Sebagian artis berpendapat bahwa berita bohong tentang dirinya, meskipun pahit terdengar, tetap diperlukan untuk mempertahankan popularitasnya sebagai artis yang selalu diperbincangkan. Yang mungkin membuat kita terperangah dari fenomena itu adalah bahwa untuk menciptakan berita bohong tentang dirinya, seorang oknum artis harus menyewa seorang konsultan media yang bekerja merancang dan memodifikasi berita bohong itu agar terdengar seru dan menarik untuk diikuti, naudzu billah.

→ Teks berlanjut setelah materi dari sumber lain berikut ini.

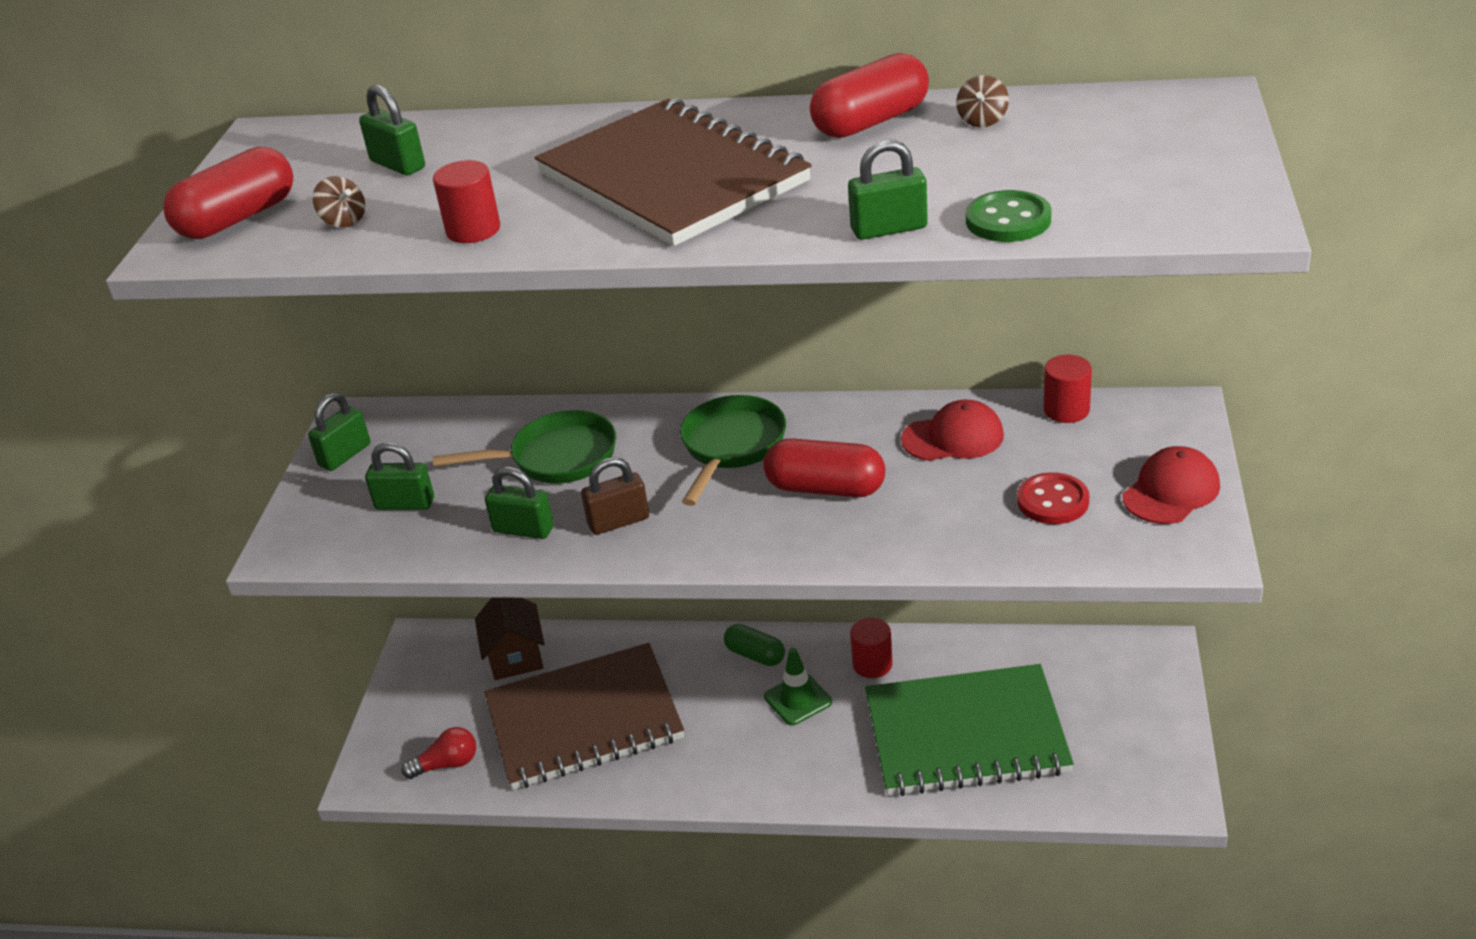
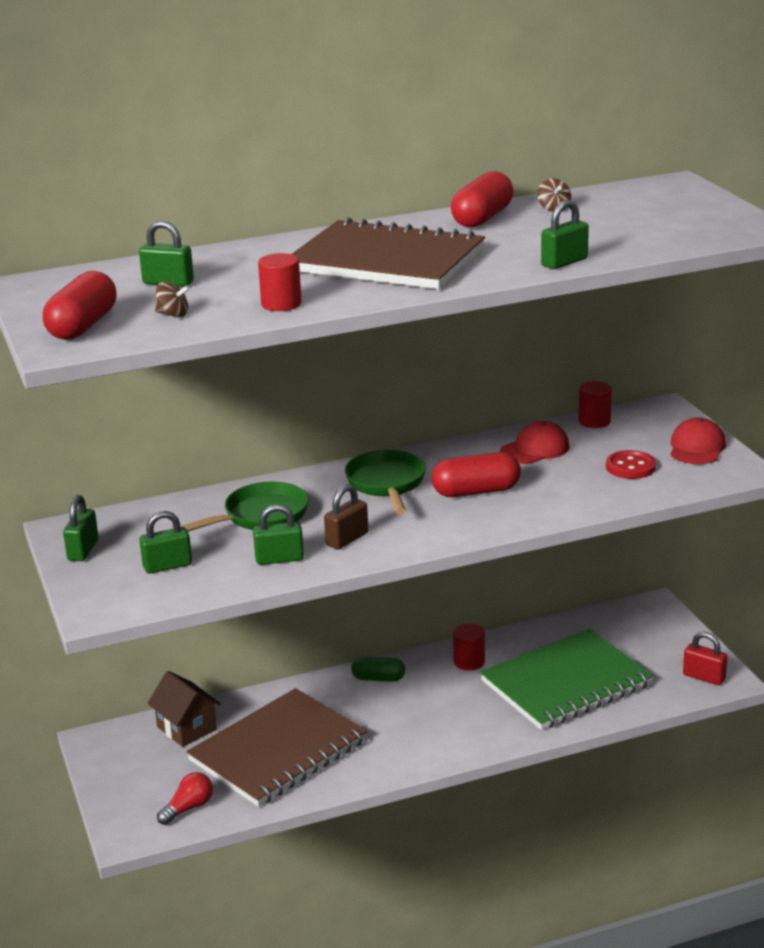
camera: 30 degrees left, 10 degrees down
(798, 699) = (432, 695): green traffic cone -> none
(1008, 220) = (631, 248): green button -> none
(1148, 784) = (704, 677): none -> red padlock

Di dalam ajaran Islam, bohong atau dusta merupakan perbuatan buruk yang harus dijauhi oleh setiap muslim. Rasulullah Saw memperbolehkan dusta hanya untuk mengelabui musuh di medan peran. Sedangkan untuk kepentingan lain, Rasulullah memerintahkan agar umat Islam menjauhi sikap dan perbuatan dusta, sebagaimana disebutkan di dalam hadits:
“Jauhilah sikap dusta, karena sesungguhnya dusta itu mengarahkan kepada perbuatan dosa” (riwayat al-Bukhari no 6755, riwayat Muslim no 6094)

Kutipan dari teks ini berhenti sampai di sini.